It’s stubble burning season again. The menace, which has been the subject of heated debates in the past, has continued unabated. The Centre has issued fresh guidelines to Delhi and its surrounding states to tackle the issue with a strict action plan. Separately, Punjab has also announced that over 8,000 nodal officers will keep a check on stubble burning in the state.

Farmers, largely in the states of Punjab, Haryana and Uttar Pradesh, are in the habit of burning the leftovers on their fields while preparing for the next season. This practice has been identified as a massive contributor to air pollution, with Delhi experiencing a severe dip in air quality. Despite repeated injunctions, the issue has shown no signs of receding.

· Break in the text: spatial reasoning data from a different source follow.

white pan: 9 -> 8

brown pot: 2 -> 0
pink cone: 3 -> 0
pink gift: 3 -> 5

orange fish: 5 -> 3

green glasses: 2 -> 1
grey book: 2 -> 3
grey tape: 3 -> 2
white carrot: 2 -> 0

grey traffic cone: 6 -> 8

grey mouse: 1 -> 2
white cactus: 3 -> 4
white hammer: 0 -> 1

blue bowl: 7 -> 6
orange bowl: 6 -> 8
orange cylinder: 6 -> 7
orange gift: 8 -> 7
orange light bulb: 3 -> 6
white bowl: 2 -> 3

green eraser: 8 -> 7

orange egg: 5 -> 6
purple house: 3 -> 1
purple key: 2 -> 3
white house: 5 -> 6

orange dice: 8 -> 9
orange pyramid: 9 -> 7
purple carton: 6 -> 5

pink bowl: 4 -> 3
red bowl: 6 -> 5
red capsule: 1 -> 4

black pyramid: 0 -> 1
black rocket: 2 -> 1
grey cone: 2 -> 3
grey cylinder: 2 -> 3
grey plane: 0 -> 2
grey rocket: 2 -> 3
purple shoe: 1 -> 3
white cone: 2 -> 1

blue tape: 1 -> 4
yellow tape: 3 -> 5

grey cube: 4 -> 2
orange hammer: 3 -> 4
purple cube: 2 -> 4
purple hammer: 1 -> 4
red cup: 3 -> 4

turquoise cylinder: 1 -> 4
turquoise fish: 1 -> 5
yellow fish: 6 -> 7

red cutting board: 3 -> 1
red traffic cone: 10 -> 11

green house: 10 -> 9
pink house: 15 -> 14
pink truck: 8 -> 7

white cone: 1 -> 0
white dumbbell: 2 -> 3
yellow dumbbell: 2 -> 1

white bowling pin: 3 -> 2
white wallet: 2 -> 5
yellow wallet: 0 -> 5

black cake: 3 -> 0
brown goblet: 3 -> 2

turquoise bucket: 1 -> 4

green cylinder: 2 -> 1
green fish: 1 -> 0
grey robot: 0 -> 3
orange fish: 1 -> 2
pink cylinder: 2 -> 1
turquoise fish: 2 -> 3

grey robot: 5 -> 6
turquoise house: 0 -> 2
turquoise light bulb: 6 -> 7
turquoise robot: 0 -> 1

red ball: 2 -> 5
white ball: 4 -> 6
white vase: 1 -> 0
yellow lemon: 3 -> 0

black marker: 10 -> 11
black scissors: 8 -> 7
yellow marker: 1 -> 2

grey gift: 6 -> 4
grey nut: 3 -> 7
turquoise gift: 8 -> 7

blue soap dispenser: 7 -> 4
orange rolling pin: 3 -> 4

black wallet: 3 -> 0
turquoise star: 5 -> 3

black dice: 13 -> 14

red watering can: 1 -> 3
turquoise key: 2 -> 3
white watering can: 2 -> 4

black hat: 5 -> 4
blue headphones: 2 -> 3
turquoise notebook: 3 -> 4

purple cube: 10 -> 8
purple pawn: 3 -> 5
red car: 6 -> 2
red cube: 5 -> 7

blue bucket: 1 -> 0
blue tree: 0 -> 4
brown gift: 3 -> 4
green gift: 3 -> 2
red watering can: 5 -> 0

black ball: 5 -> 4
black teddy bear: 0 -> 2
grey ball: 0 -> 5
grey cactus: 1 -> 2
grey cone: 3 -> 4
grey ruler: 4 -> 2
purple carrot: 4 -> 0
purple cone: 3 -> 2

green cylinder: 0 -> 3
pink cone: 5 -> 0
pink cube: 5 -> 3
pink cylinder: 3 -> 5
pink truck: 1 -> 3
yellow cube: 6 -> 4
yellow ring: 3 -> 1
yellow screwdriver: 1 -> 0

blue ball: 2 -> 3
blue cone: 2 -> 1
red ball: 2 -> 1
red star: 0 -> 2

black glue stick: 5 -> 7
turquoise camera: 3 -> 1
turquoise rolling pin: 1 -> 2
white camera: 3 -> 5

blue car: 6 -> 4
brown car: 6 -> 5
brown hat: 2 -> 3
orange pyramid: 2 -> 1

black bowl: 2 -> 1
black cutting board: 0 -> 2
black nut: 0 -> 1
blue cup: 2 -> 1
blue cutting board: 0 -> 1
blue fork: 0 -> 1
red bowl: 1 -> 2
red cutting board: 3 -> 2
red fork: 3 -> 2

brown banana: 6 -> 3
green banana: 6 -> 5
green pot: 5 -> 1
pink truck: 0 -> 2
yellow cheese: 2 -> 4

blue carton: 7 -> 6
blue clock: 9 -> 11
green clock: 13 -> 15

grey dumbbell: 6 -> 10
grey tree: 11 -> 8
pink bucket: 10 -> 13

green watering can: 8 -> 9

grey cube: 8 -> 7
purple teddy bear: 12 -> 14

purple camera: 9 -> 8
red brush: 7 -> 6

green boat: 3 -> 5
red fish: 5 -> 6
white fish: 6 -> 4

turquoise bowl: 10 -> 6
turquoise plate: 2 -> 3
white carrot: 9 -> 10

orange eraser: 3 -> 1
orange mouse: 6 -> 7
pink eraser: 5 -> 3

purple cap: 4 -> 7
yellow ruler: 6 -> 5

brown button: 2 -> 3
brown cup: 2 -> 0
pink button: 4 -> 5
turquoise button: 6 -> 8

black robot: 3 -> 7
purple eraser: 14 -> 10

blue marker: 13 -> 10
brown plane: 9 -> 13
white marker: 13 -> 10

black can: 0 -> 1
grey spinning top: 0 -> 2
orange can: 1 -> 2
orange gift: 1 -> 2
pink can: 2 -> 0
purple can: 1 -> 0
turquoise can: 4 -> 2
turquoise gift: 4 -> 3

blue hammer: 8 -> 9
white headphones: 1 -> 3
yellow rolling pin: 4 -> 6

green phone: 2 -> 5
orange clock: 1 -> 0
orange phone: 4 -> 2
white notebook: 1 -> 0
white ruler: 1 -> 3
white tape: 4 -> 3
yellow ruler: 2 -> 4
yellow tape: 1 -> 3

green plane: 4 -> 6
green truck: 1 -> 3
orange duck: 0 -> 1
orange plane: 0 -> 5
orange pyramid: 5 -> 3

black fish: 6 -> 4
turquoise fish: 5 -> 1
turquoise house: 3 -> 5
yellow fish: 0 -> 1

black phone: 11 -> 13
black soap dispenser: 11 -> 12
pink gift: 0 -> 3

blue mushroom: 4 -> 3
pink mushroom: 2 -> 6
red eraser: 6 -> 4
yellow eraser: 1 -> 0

Other interventions by the government have also consistently failed. Among others, a key counter measure has been the use of bio-decomposition technology. Created by the scientists of the Indian Agricultural Research Institute in Delhi, the decomposer is a solution containing seven fungal species, but the remedy is not carried out at scale. Under the current guidelines by the Commission for Air Quality Management, the decomposers are to be used in one lakh acres in Haryana and 7,413 acres in Punjab. The total area under paddy cultivation in both these states is 45 lakh hectares.

Neither is Punjab’s remedy effective. It has been employing a swath of nodal officers from 2018. In the same year, the state recorded a total of 50,590 fire incidents, which went up to 55,210 in 2019 and 76,582 in 2020. The failure, here, is one of planning. Nodal officers merely track the number of cases in a season—there has been no clear plan of action to promote alternative methods of disposal.

These announcements come at a time when the World Health Organisation (WHO) revised its norms on air quality, lowering the level of pollutants that can be considered safe for human health. For an issue that has been a highlight for several years, our lack of progress over stubble burning is worrying.